The Bengal Tiger, like most animals, is a heterotroph which means that they need to consume other organisms to obtain energy. These creatures are also endothermic which means they are warm blooded. By perfroming live birth and being covered head to tail in hair, Bengal Tigers are also classified as mammals. These giant animals can live to be 18-25 years old in the wild and spend most of their lives alone without other tigers.
The Bengal Tiger, similar to any average household cat, spends a large amount of its time napping. They will usually find themselves sleeping in shady areas or in small, shallow water holes to avoid the vicious biting flies. This explains why when most photos are taken of these tigers are of it lying down or sleeping. Bengal Tigers are in fact nocturnal which means they are more active during the night. Unlike other big animals Bengal Tigers do not hibernate. Since it is hot almost all year in India, they have no need to hibernate to avoid the cold winters.
Bengal Tigers have a total gestation period of around 3.5 months (about 16 weeks) and tend to reproduce in the spring time. Before a female gives birth she will prepare a den where she can raise her young and protect them from predators or natural disasters. These are often in caves, crevices, or even a hollowed tree. Almost anything that can provide complete protection. Tigers, just like other mammals, preform live birth and tend to have two to six cubs in every litter. When these cubs are born their eyes are temporarily sealed shut and they depend completely on their mothers guidance. Their eyes eventually open 6-12 days after birth. First born cubs are typically 1-3 pounds and rely on their mother’s milk for daily nutrition.
The mother will not leave her cubs unattended for a while and when the den become too small she will move them individually with her mouth to a new spot. To carry her cubs the mother will bite the excess skin on the back of the cubs neck. Right from the beginning there is a dominant cub who eats more and is favored by the mother.
The cubs, naturally curious animals, will pounce, play, and practice mockery fighting skills that will be useful when they grow up and become independent. The male cubs tend to be more curious than the females, which explains why the survival rate of females is much higher. After watching their mother hunt and stalk prey for many months, the cubs are finally prepared to leave at around 24-30 months old. Female cubs tend to stay closer to their mothers, while males travel further away. These tigers tend to live their lives in solitary so once cubs leave their mother, it’s unlikely that they will return.
Baby Tigers at the Zoo!
Since Bengal Tigers are large, carnivorous animals with sharp teeth and claws, they are capable of cause serious damage to prey. They tend to feed on medium to large-sized animals such as wild boar, water buffalo, and hog deer. They also feed on smaller animals such as hares, peafowl, and porcupines, but these rarely curb their hunger. When looking at a food pyramid, Bengal Tigers are found at more of the third or fourth trophic level and are either secondary or tertiary consumers depending on how big the pyramid is. Since they are such vicious carnivores, they can eat just about anything below their size. Over time these Tigers have created exceptional hunting habits that make their prey more vulnerable during attacks. They typically stalk their pray from the side and then grasp onto its neck, kill it, and then drag it several meters to consume it under a shaded cover. Bengal tigers are also able to consume other predators such as leopards, wolves, and crocodiles. In very rare cases these creatures are able to take down animals as big as elephants or rhinoceroses. Also, very rarely, these tigers attack and kill humans.

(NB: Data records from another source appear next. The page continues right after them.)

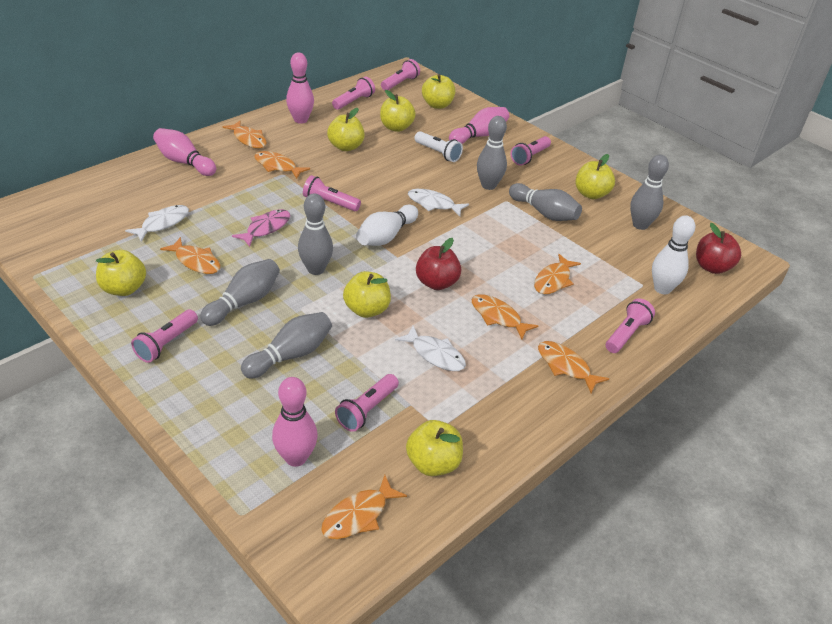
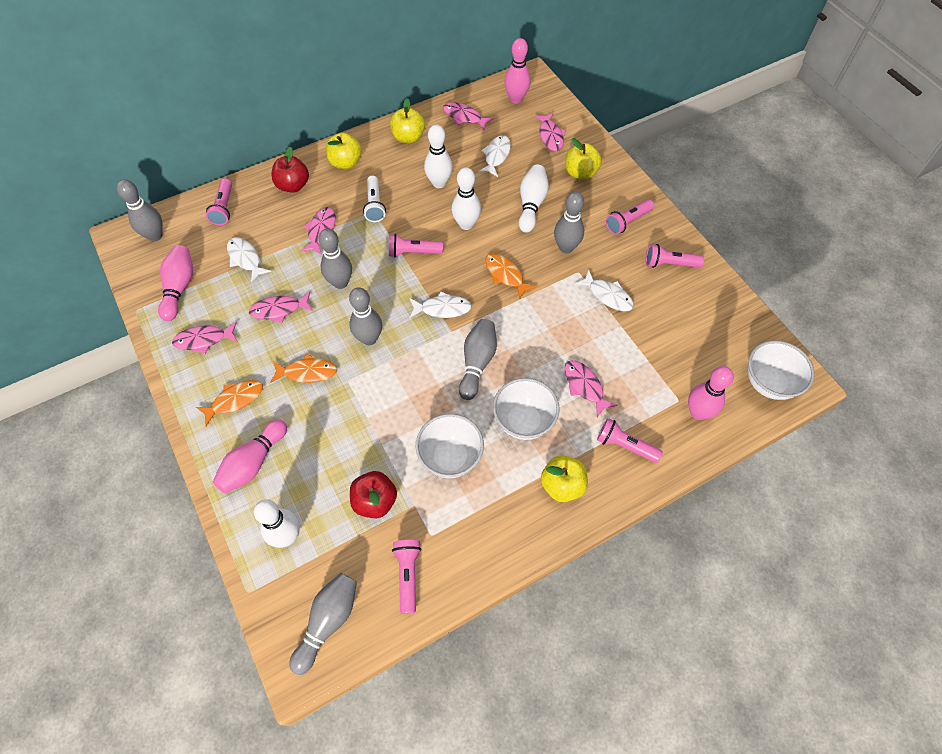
orange fish: 7 -> 3
pink fish: 1 -> 6
pink flashlight: 7 -> 6
white bowl: 0 -> 3
white bowling pin: 2 -> 4
white fish: 3 -> 4
yellow apple: 7 -> 4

Just like other predator-prey relationships, the Bengal Tiger helps keep ecosystems in balance. Without them their prey would overpopulate and eventually throw the entire community off balance. The only big predator to the Bengal Tiger is humans. We take their habitat, fur, bones, and meat until they can no longer supply for us and we move on. Humans are greedy when it comes to these animals and play a vital role in their extinction.